Before a therapy can be tested in humans, preclinical research is conducted in the laboratory. If these studies show promise, the sponsor – usually a pharmaceutical or biotechnology company or a research institution – requests permission to conduct clinical trials in people by submitting an Investigational New Drug Application (IND) to the FDA. If the FDA approves, the study will be conducted at one or more medical centers (usually large teaching hospitals).
Clinical trials are conducted in four phases:
Phase 1 clinical trials test the experimental therapy in a small group of people (20-80) to evaluate its safety and identify side effects.
Phase 2 studies test the therapy in a larger group of patients (100-300) to determine how well the treatment works and to further evaluate safety.
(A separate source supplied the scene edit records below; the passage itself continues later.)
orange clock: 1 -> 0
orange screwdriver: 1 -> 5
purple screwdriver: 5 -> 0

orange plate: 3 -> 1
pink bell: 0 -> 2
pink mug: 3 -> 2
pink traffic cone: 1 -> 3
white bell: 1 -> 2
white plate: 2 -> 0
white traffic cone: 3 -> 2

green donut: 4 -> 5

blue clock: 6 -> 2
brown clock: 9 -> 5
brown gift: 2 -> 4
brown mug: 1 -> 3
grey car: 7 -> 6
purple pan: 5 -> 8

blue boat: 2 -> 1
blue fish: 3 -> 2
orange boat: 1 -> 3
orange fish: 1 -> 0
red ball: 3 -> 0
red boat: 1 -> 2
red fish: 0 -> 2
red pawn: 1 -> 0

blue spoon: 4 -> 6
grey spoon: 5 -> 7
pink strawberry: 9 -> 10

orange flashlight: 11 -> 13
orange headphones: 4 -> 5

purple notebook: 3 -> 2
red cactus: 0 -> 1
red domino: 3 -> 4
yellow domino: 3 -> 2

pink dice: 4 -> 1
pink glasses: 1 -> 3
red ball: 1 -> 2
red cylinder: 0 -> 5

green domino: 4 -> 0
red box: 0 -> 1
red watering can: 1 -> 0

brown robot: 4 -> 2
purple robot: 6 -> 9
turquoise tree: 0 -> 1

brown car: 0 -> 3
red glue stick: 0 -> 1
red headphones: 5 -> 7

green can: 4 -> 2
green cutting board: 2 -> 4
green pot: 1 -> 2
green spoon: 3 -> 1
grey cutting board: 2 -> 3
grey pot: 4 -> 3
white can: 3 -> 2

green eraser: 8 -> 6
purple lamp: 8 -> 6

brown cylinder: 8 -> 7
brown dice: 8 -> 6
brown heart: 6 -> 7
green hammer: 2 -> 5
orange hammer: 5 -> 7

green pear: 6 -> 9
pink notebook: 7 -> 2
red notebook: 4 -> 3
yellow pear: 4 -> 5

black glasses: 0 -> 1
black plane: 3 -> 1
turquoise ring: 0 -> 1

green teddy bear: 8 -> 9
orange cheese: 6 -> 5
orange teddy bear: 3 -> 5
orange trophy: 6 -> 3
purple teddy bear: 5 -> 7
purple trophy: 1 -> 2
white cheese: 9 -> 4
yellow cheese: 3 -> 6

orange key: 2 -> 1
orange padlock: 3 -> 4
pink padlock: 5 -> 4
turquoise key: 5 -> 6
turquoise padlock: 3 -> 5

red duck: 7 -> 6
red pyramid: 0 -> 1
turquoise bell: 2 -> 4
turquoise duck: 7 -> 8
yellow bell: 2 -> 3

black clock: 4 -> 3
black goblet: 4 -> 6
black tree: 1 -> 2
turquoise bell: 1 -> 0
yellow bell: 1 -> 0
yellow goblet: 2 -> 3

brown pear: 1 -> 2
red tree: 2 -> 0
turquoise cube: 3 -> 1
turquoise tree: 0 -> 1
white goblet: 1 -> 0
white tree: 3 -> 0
Phase 3 trials involve a large number of participants (1,000-3,000). These studies confirm the treatment’s effectiveness, monitor side effects, compare the experimental treatment to standard therapies, and collect information about safety. Successful completion of a Phase 3 study is usually the final step before the sponsor applies for FDA approval to market the therapy.
Phase 4 trials are conducted after the treatment is approved by the FDA and marketed to the public. These studies provide more information about a therapy’s long-term benefits and risks, its impact on patients’ quality of life, its costs relative to its effectiveness, and how it compares to other therapies on the market.
It is important to keep in mind that, at any point in this process, a study may be discontinued if a treatment does not work or has problematic side effects.